The sudden pitching and turbulence pitches Steve headfirst into his control console, precipitating a fatal heart attack. For a brief period in the eye of the hurricane, Leah, Ryan and Tommy are able to deal with Steve's death. Leah again tries to alert the NSC that Hurricane Josephine has shifted and is headed directly to Jacksonville. Announcing a second evacuation is problematic, the NSC Director, despite Eli's pleas to look at the data Leah is sending, refuses to change the evacuation plans already in progress.
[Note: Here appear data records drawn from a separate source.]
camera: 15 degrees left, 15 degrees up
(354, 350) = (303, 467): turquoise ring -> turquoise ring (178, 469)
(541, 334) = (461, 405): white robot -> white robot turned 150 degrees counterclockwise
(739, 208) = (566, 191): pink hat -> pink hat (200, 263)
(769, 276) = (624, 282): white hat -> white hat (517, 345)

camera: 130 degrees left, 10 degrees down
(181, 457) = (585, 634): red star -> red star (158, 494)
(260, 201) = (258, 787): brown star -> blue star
The violent storm suddenly turns into a level 5 hurricane with winds at over 250 mph battering Flight 263. Captain Henry Gersh (Barclay Hope) and co-pilot Ben Tillner (Chad Cole) on his first hurricane hunters flight, wrestle the aircraft through a climb that abruptly turns into an out-of-control dive to wavetop heights. After a fire in one of the engines is doused by the violent rain storm outside, electrical systems begin shorting out, with both Henry and Tommy blinded by the sparking equipment. Leah is abruptly hurled into the ceiling as the aircraft enters a parabolic maneuver. Turbulence increases with the rear exit door torn off, and the sudden depressurization sucks both Leah and Tommy out of the aircraft. Caught in the cargo netting, Leah is still alive but badly hurt. Ryan reacts quickly to haul Leah back inside, with the two crawling their way to the cockpit for safety. Leah has a dislocated shoulder that Ryan attempts to reset but with Henry blinded, she convinces Ryan that he has to help Ben fly the crippled aircraft.
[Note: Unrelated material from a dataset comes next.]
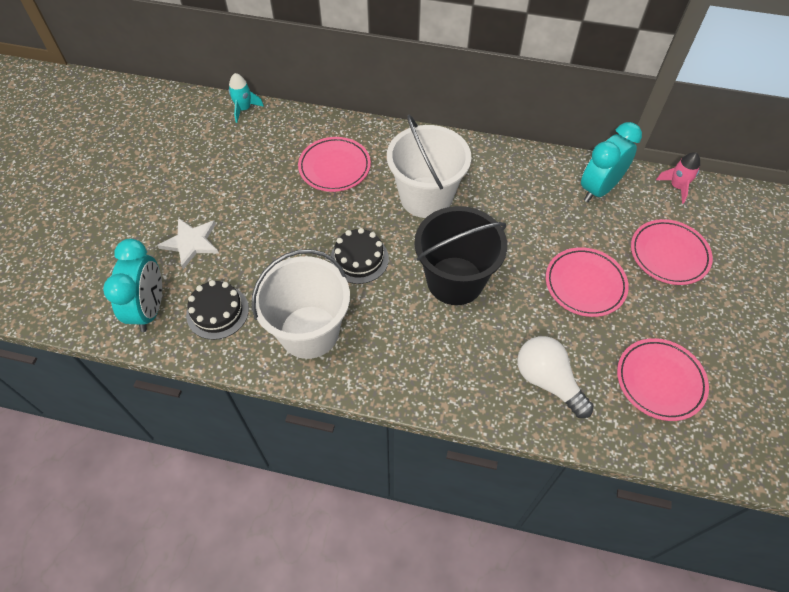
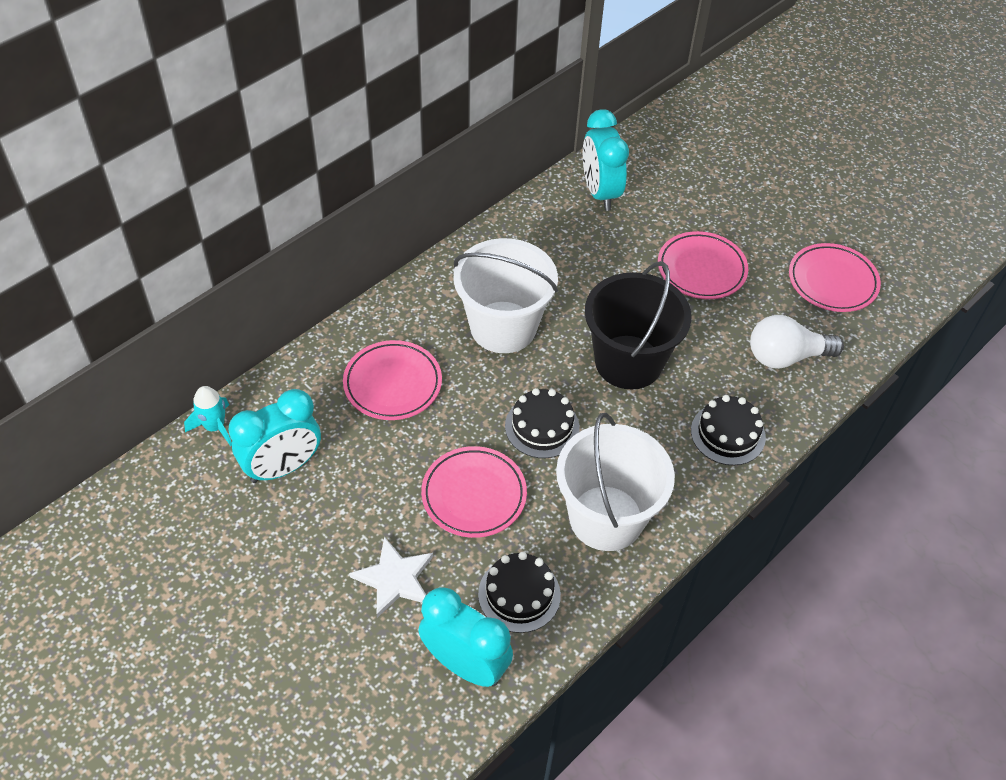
camera: 60 degrees left, 5 degrees down
(236, 152) = (283, 467): none -> turquoise clock
(439, 374) = (728, 434): none -> black cake
(669, 254) = (710, 194): pink plate -> pink plate (474, 495)
(676, 187) = (640, 140): pink rocket -> none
Receiving Flight 263's mayday distress message and on the ground reports of the hurricane already battering the coast, Eli finally convinces the Director that Hurricane Josephine is the greater danger. Ben and Ryan manage to bring the aircraft down safely at Jacksonville, and as Henry and Leah are brought out by emergency crews, all the surviving members of the flight find out that their loved ones are safe.

==Cast==

- Daryl Hannah as Leah Kaplan
- Dylan Neal as Ryan Stewart
- Barclay Hope as Captain Henry Gersh
- Gwynyth Walsh as Dr. Johnson
- Terry Chen as Tommy Cramer
- Mackenzie Gray as Director James McCaffee
- Sean Bell as Steve Pastor
- William MacDonald as Eli Harder
- Chad Cole as Ben Tillner
- Jocelyne Loewen as Melissa (credited as Jocelyn Loewen)
- Luisa D'Oliveira as Paloma

- Emily Hirst as Sarah Stewart
- Megan Charpentier as Young Leah
- Christine Chatelain as Jessica Tillner
- Michael Strusievici as Parker Pastor
- Olivia Rameau as Nurse Maddie
- Dean Redman as Cop
- Keith Martin Gordey as Senator Maddock
- Tosha Doiron as Parker's mother
- Susan Milne as young Leah's mother
- Stephen Boersma as Zach

==Production==

A combination of CGI and full-scale aircraft scenes were used in Storm Seekers.
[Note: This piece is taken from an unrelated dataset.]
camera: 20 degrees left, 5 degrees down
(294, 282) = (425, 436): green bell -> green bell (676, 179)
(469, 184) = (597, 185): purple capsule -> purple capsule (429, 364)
Principal photography under the working title of Hurricane Hunter took place in 2008 with location shooting at Maple Ridge and Vancouver, British Columbia. One of the important elements was in the use of a Nolinor Aviation Convair 580, tail number C-FTAP. The aircraft appeared as a "hurricane hunter", with its interior modified to accommodate computer and radar monitoring equipment. Besides the use of a full-scale aircraft, many of the flying scenes were made through computer-generated imagery (CGI).

==Reception==
Storm Seekers was, at best B film "potboiler" fare, but whose topic was not only timely but also appeared at a time when networks were looking for material to fill newly emerging broadcast channels. Well over a dozen network premieres took place across Europe, Asia and North America. The film was released in 2010 for home media. Eveliene Sanders in a review for Cinemagazine in The Netherlands, reviewed Storm Seekers as an example of a disaster film where a disparate group of characters are faced with a dilemma. She considered it, however, "... too ordinary and predictable."